▸ DATA

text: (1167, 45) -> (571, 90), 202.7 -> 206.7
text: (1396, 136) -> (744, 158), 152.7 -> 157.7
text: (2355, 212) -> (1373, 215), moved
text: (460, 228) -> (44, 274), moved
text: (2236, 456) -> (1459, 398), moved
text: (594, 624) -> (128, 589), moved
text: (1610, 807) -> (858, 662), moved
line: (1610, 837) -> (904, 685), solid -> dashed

* * *

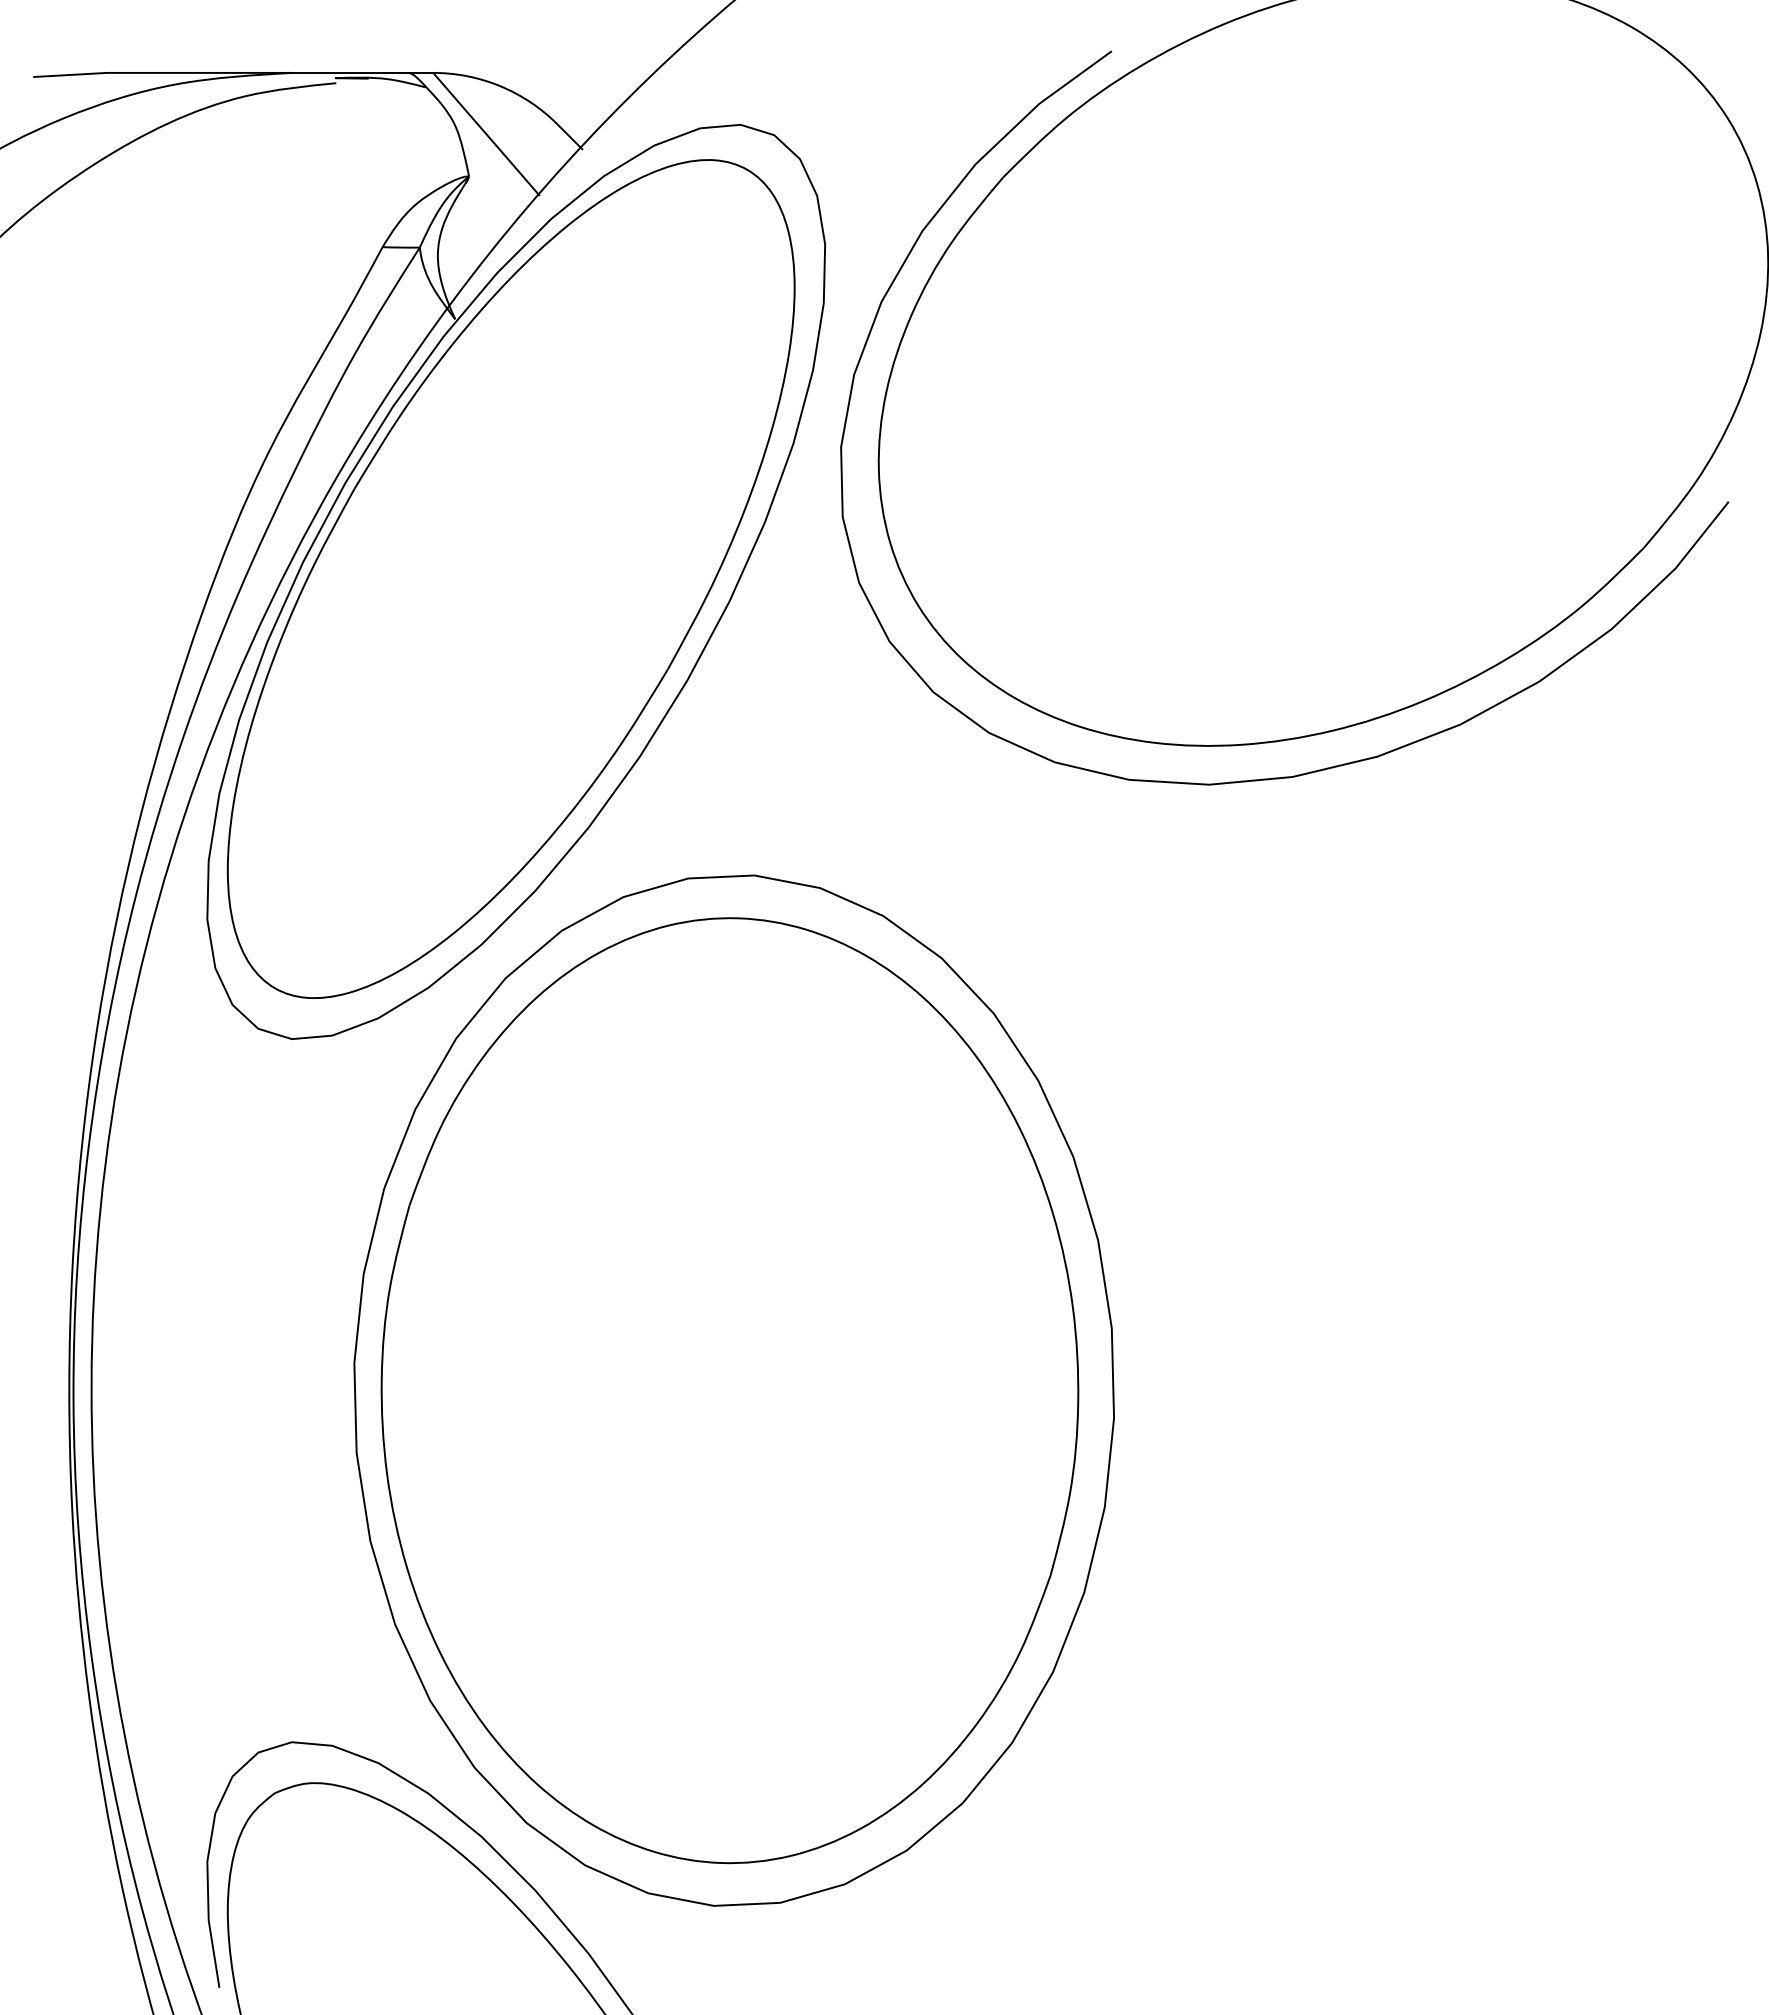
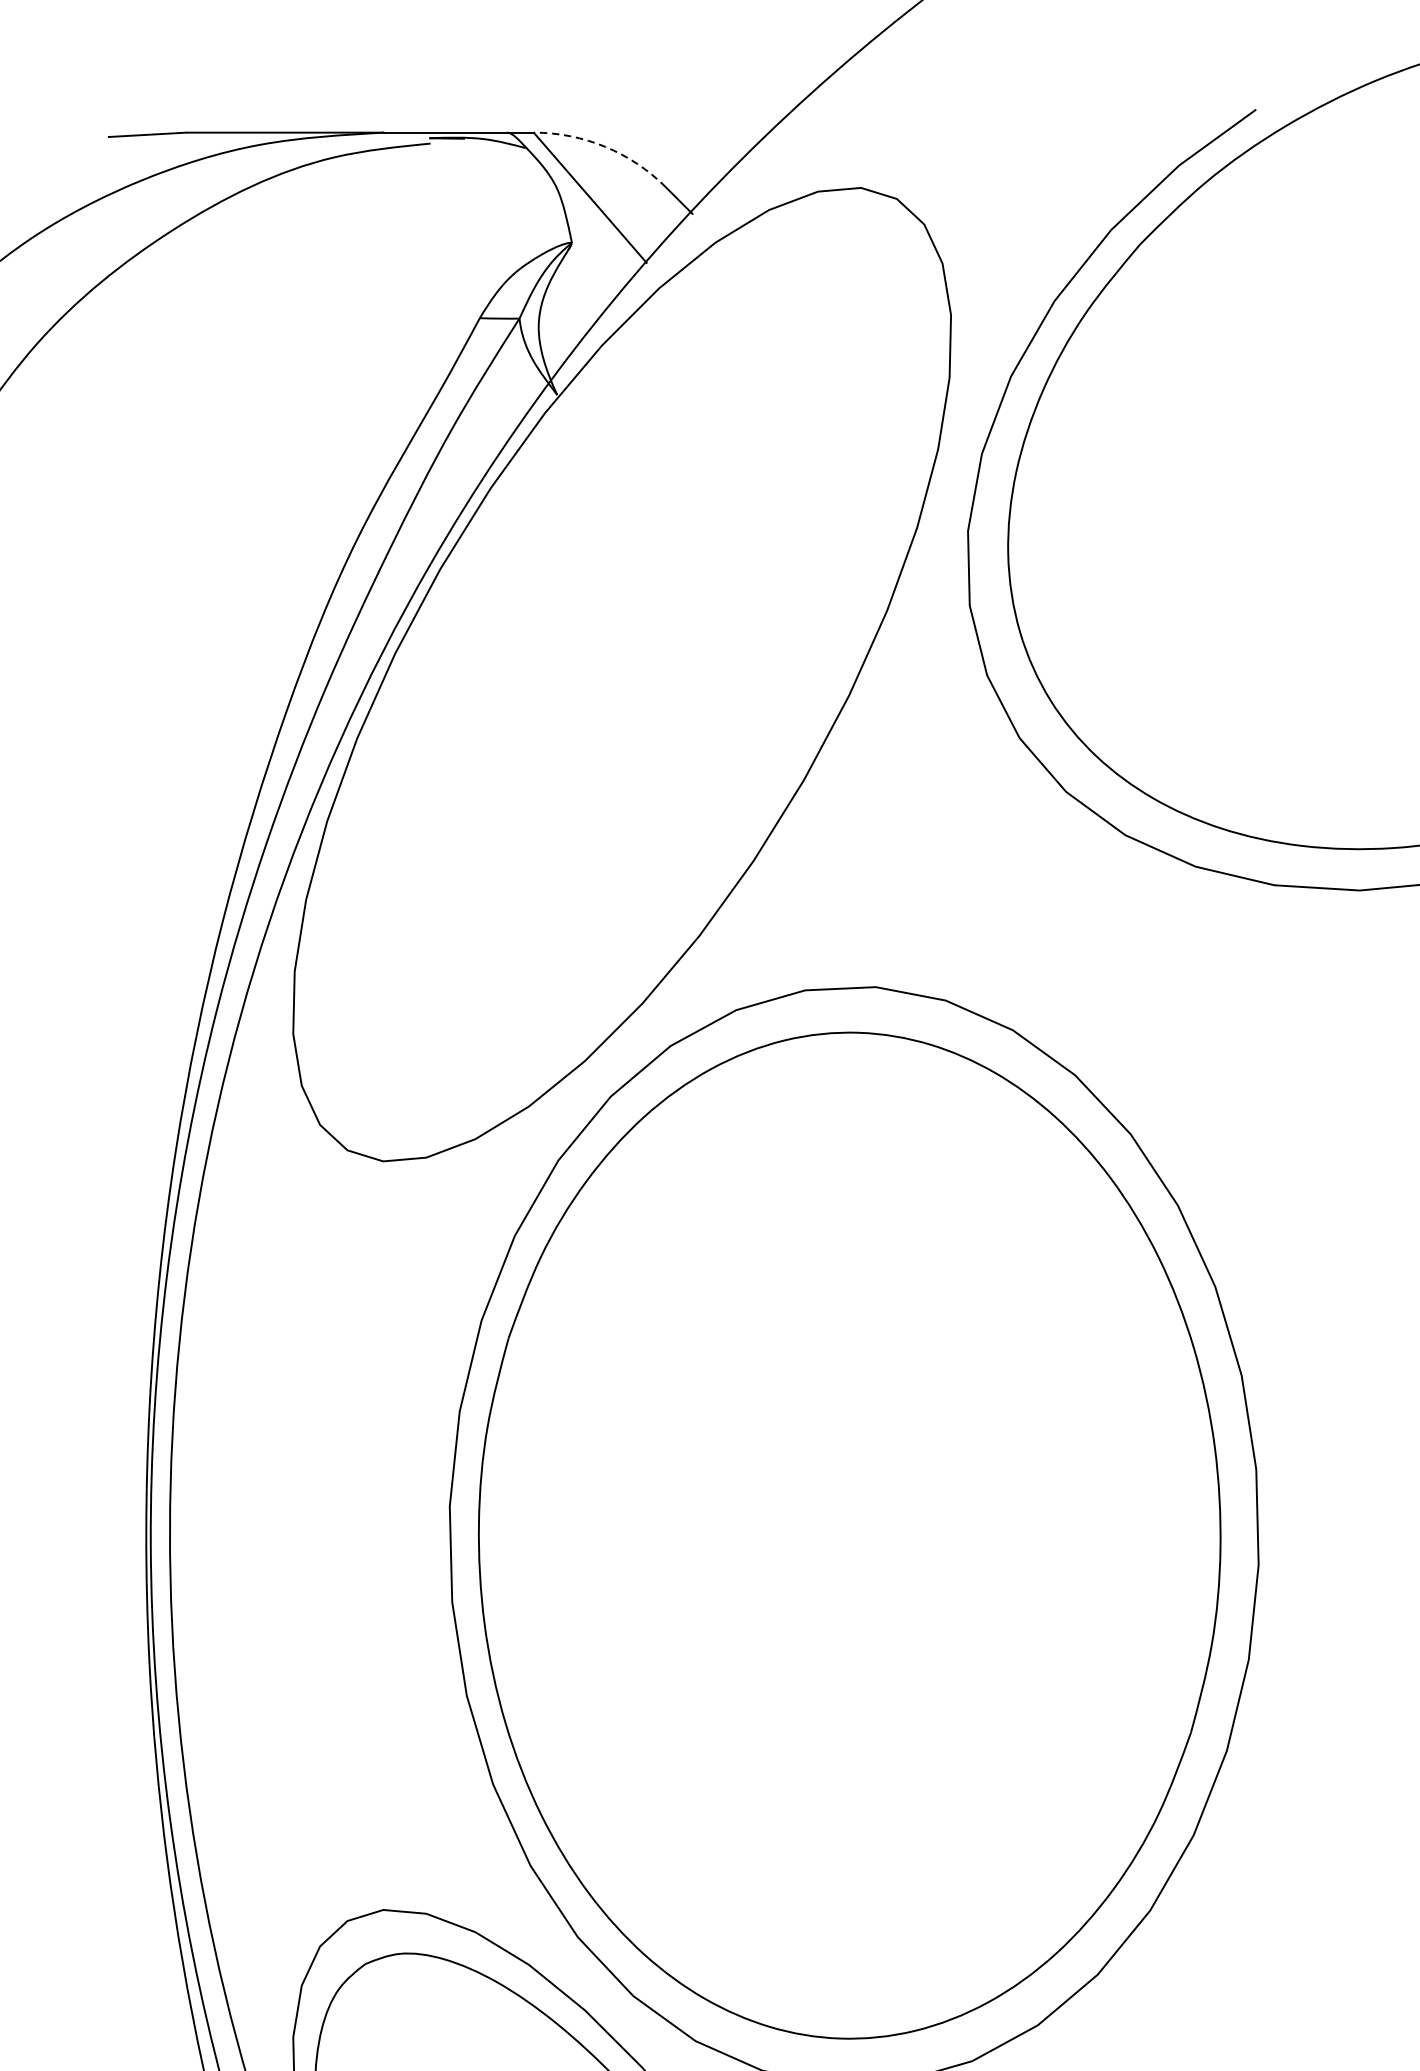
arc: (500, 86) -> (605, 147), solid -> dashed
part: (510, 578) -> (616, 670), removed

▸ WHAT YOU WILL DO
Your answer should consist only of the lines above between the line holding "text: (1167, 45) -> (571, 90), 202.7 -> 206.7" and the line holding "line: (1610, 837)", inclusive, each transcribed exactly.

▸ YOUR SOLUTION
text: (1167, 45) -> (571, 90), 202.7 -> 206.7
text: (1396, 136) -> (744, 158), 152.7 -> 157.7
text: (2355, 212) -> (1373, 215), moved
text: (460, 228) -> (44, 274), moved
text: (2236, 456) -> (1459, 398), moved
text: (594, 624) -> (128, 589), moved
text: (1610, 807) -> (858, 662), moved
line: (1610, 837) -> (904, 685), solid -> dashed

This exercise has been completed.